Le nuove tecnologie stanno cambiando l'esperienza del viaggio. Musei, siti storici e attrazioni turistiche utilizzano la realtà virtuale per offrire itinerari immersivi. Senza tralasciare il ruolo dei social media. Luoghi dove le persone condividono foto, video e commenti sulle proprie esperienze di viaggio, influenzando la scelta dei follower. «L’applicazione che abbiamo sviluppato guida l’utente che vuole scoprire la città portandolo a usare tutti i sensi. Ascoltare storie, vedere immagini sullo schermo ma anche osservare la città da punti di vista inediti. Un’esperienza più immersiva rispetto alla lettura di una guida tradizionale». Ci sono anche tante app di navigazione e mappe geolocalizzate che riescono a fornire informazioni in tempo reale su traffico, opzioni di trasporto pubblico e punti di interesse nelle vicinanze. Danno indicazioni su dove andare e cosa vedere. Perdersi però, non è un’esperienza bellissima? In vacanza ancora di più. «Sono d’accordo – risponde la professoressa, che aggiunge – perdersi, soprattutto in una città come Venezia è anche molto importante secondo me. Io sono una storica della città urbana. Ma anche con le app ci si può perdere. L’idea è di camminare, passeggiare, ascoltando delle voci del passato e degli esperti che hanno studiato in profondità quei luoghi per far vivere l’esperienza del posto ma anche per saperne qualcosa in più. Molti turisti che vengono dall’estero vanno a vedere solo le cose più conosciute nel nostro Paese. Questo è un modo per scoprire altre zone meno note».

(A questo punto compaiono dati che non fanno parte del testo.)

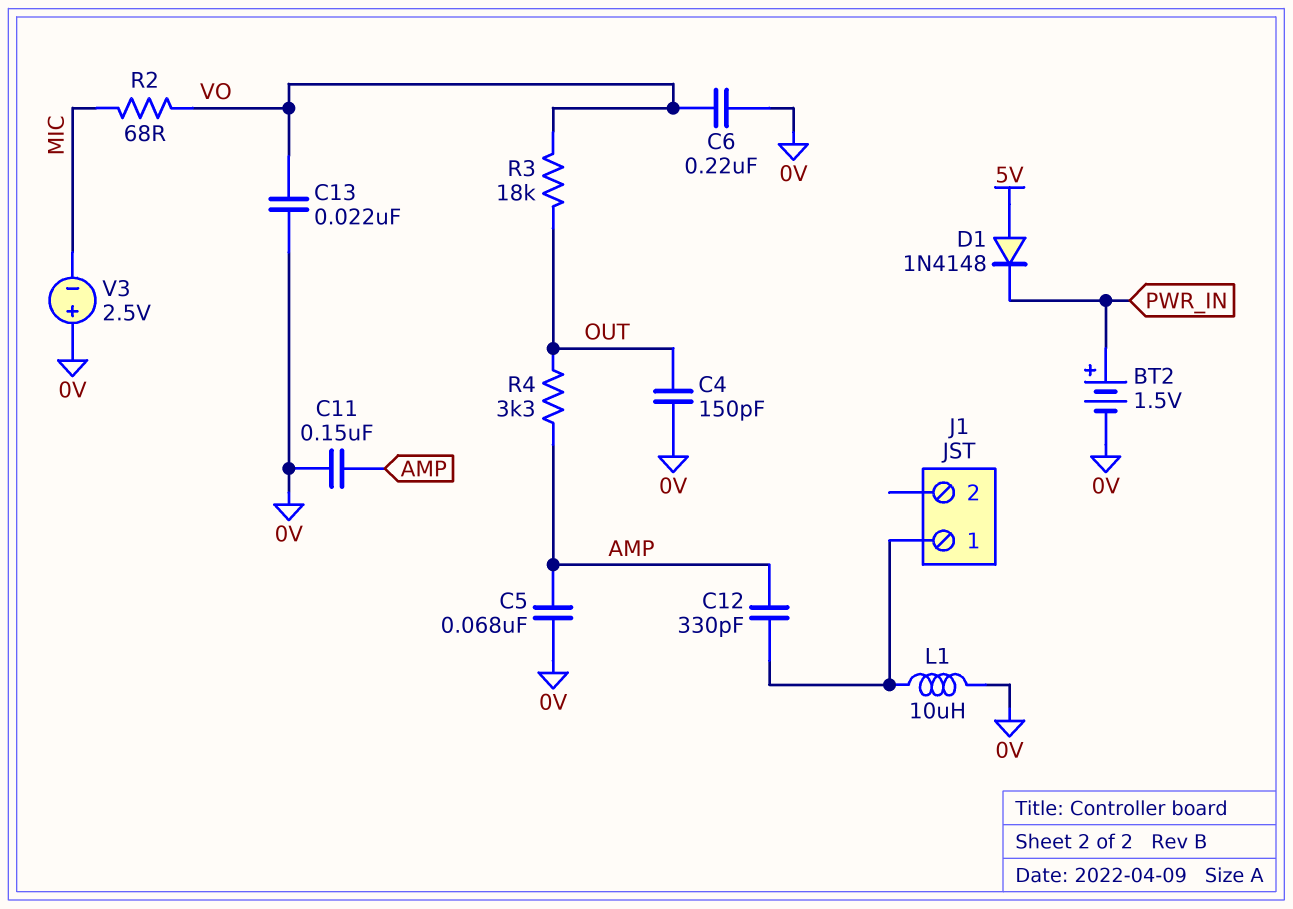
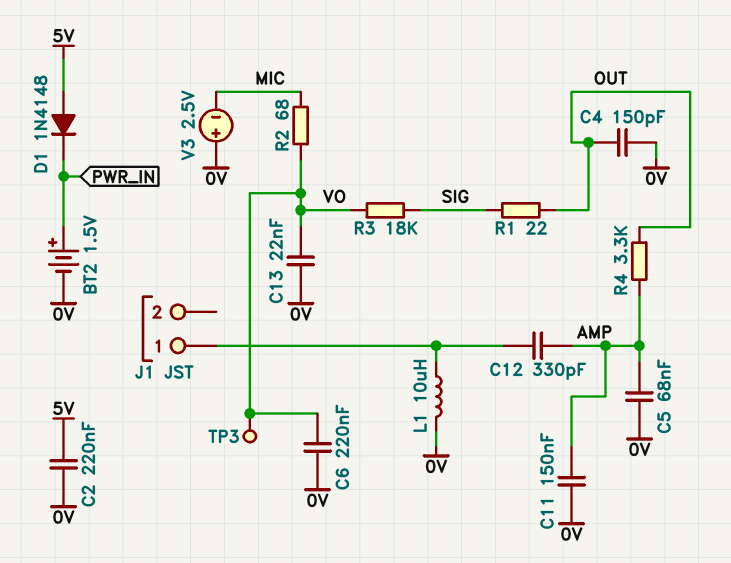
C2: none -> 220nF (0V, 5V)
R1: none -> 22 (OUT, SIG)
R3: 18k (OUT, VO) -> 18k (SIG, VO)
TP3: none -> test point (VO)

Restando in tema di Hidden Trento, l’Università di Trento, attraverso il Dipartimento di Ingegneria civile, ambientale e meccanica sta lavorando alla realizzazione dell’itinerario 'Trento Fascista' insieme alla Fondazione Bruno Kessler, la Fondazione Museo Storico del Trentino e la Soprintendenza dei beni e delle attività culturali della Provincia autonoma di Trento.